Paperweight
“The minute you settle for less than you deserve, you get even less than you settled for.” — Maureen Dowd
It astounds me what people will settle for in a personal “relationship.” Blows my mind even further what great things they give up to hold on to so very little.
I’d say I’m the “great things” to which I refer, but since my heart really did turn into a paperweight at some point, my give-a-fuck-o-meter refuses to actually turn over and feel any amount of joy at this fact.
Dear men, we know everything on your mind … everything you’re up to … everything you’re even THINKING of doing before you ever do it.
But what makes it feel a little better, assuming we still felt the way we did, is seeing that you just didn’t manage to upgrade. 😀
God, I would have killed myself if she were beautiful or brilliant or classy or a combination thereof.
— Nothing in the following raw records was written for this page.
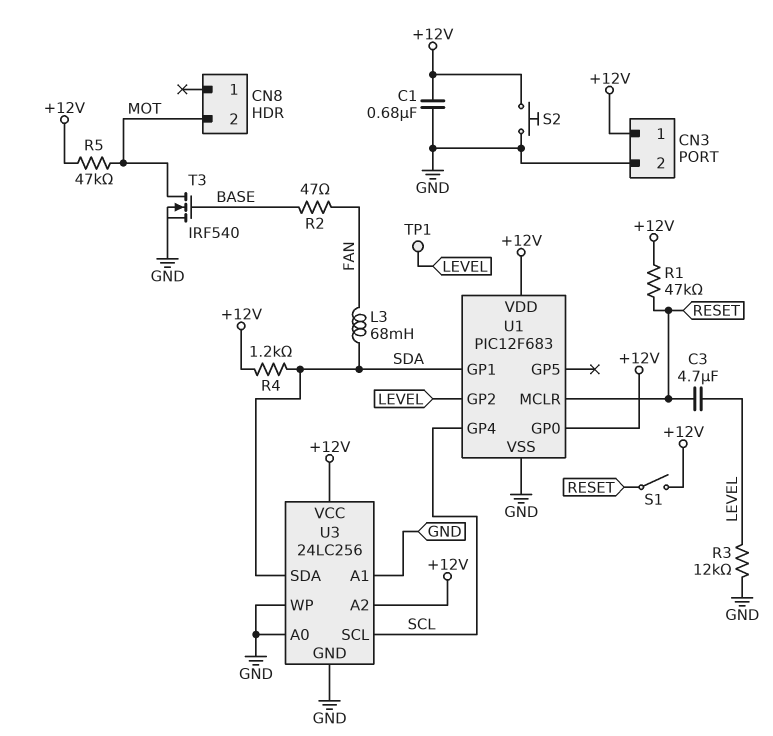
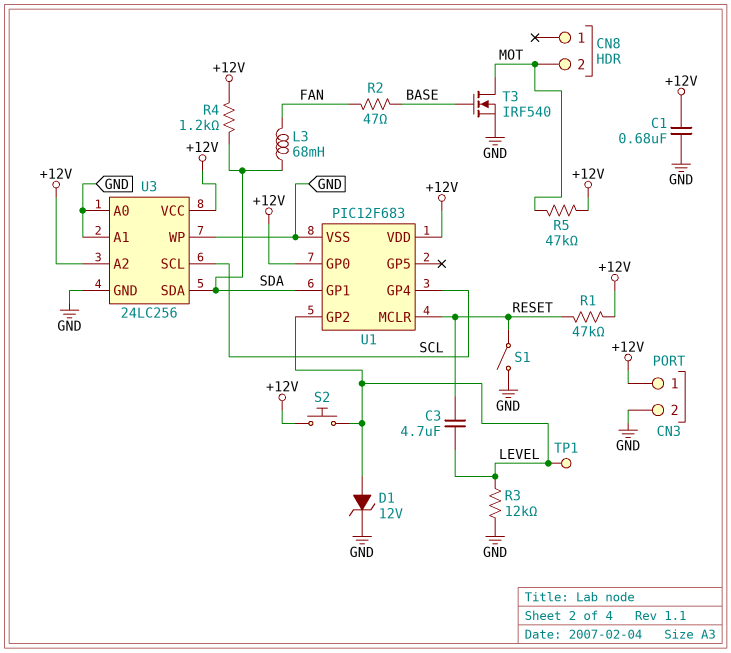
D1: none -> zener 12V (A LEVEL, K GND)
S1: switch (+12V, RESET) -> switch (GND, RESET)
S2: button (+12V, GND) -> button (+12V, LEVEL)

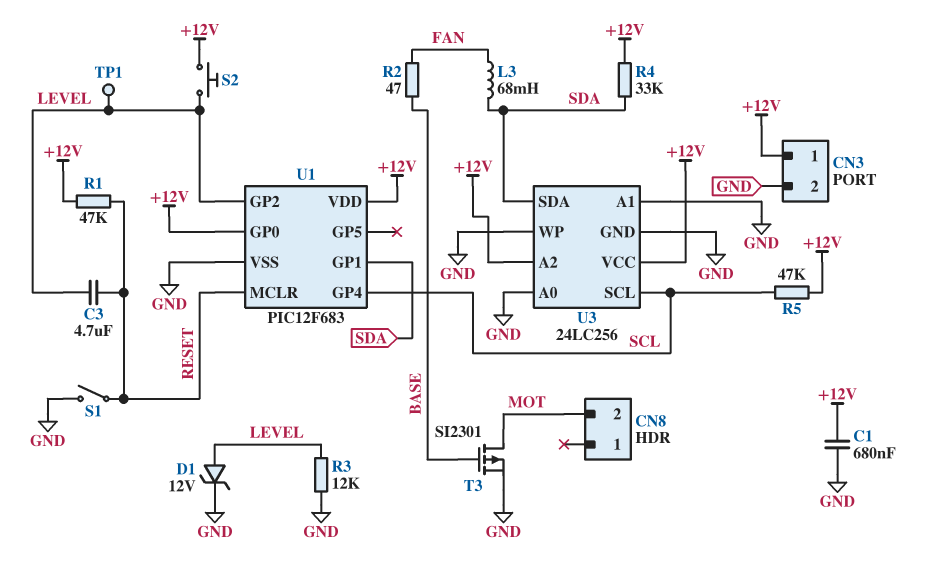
R4: 1.2k (+12V, SDA) -> 33k (+12V, SDA)
R5: 47k (+12V, MOT) -> 47k (+12V, SCL)
T3: NMOS IRF540 (G BASE, D MOT, S GND) -> PMOS SI2301 (G BASE, D MOT, S GND)

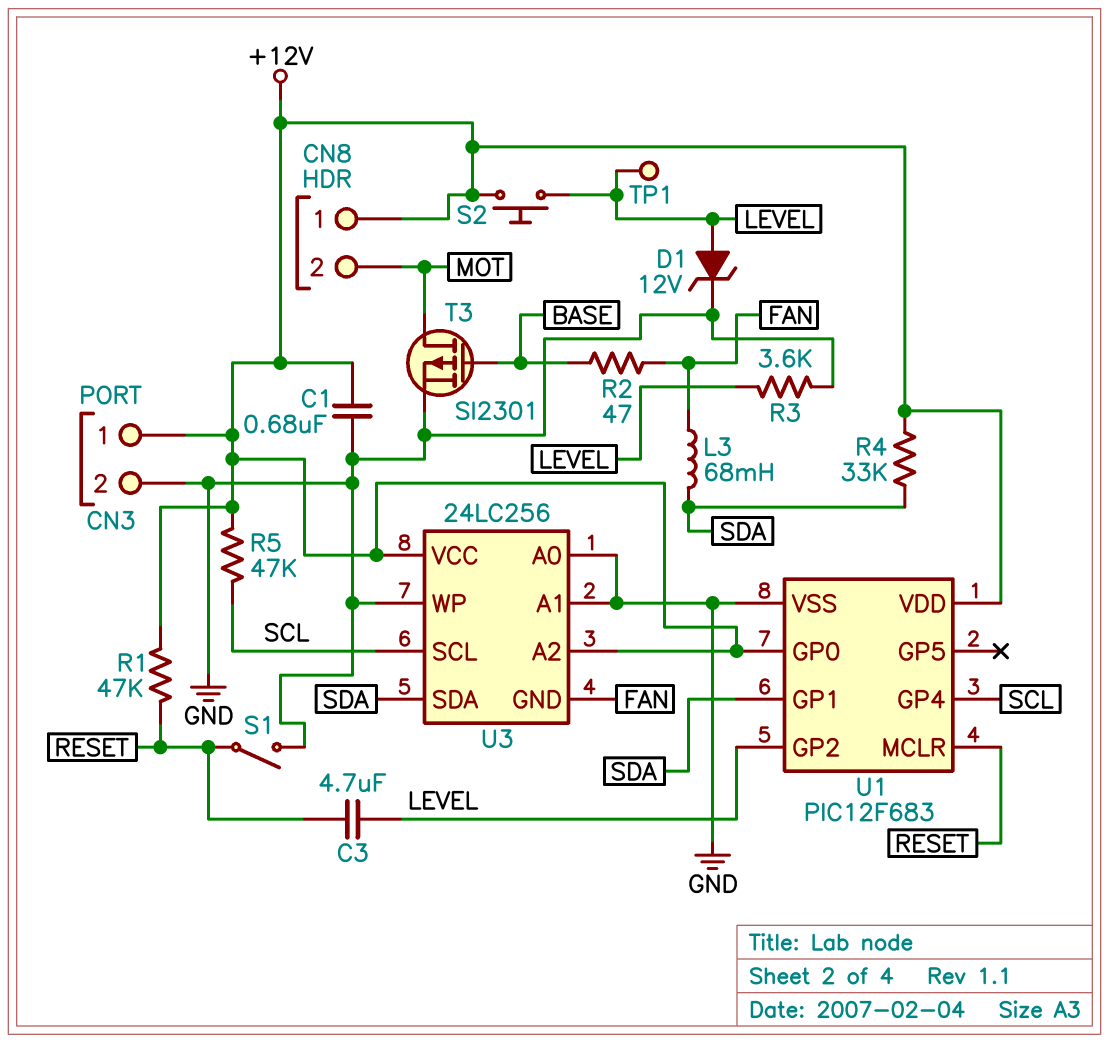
CN8 pin 1: none -> +12V
R3: 12k (GND, LEVEL) -> 3.6k (GND, LEVEL)
U3 pin GND: GND -> FAN

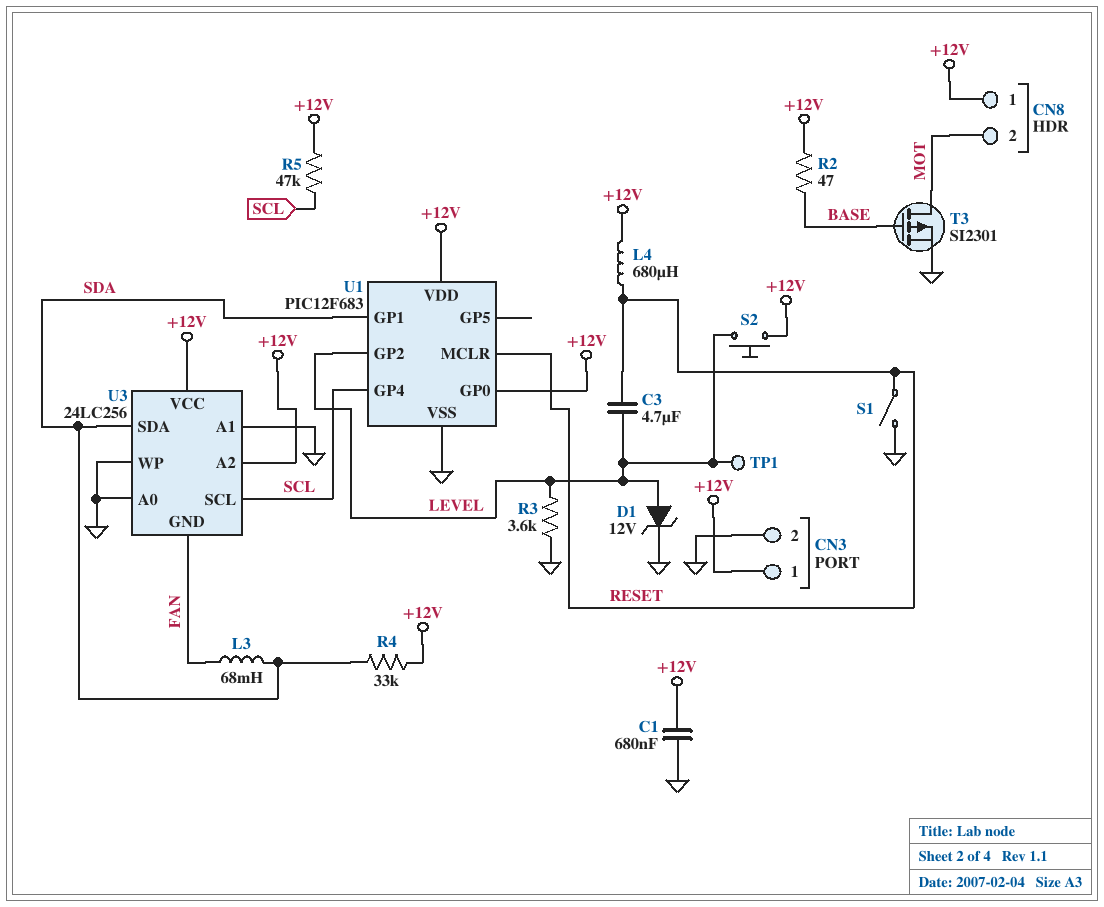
L4: none -> 680uH (+12V, RESET)
R1: 47k (+12V, RESET) -> none
R2: 47 (BASE, FAN) -> 47 (+12V, BASE)

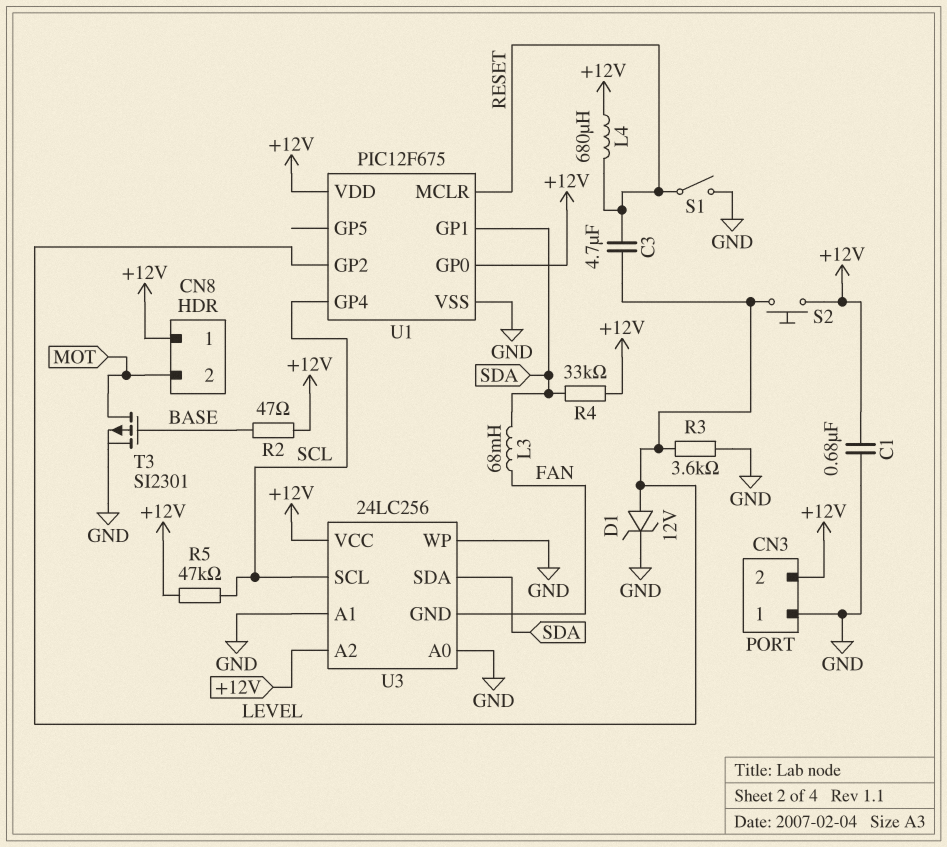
CN3 pin 1: +12V -> GND
CN3 pin 2: GND -> +12V
TP1: test point (LEVEL) -> none
U1: PIC12F683 -> PIC12F675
I wouldn’t be this OK if it were any other way.
But if I lift the paperweight, I find that I really wish he’d find someone better. Not better than ME, mind you. Just … if you could see this through my eyes, you’d understand why I’m so friggin’ astounded.
Even if it isn’t me. I’m OK with that. I just know he can do so much better and it kills me to see him being happy with absolutely nothing. (At least, as far as I can tell from a copious amount of Facebook stalking. And, hell, knowing what I know.)
Maybe he sees something I don’t. Or maybe it’s time to take someone to the eye doctor. 😉
When I said yesterday about the car that no one will love it like I would have, but it’s time to let someone else try, I wasn’t talking about the car. And I certainly wasn’t talking about her. …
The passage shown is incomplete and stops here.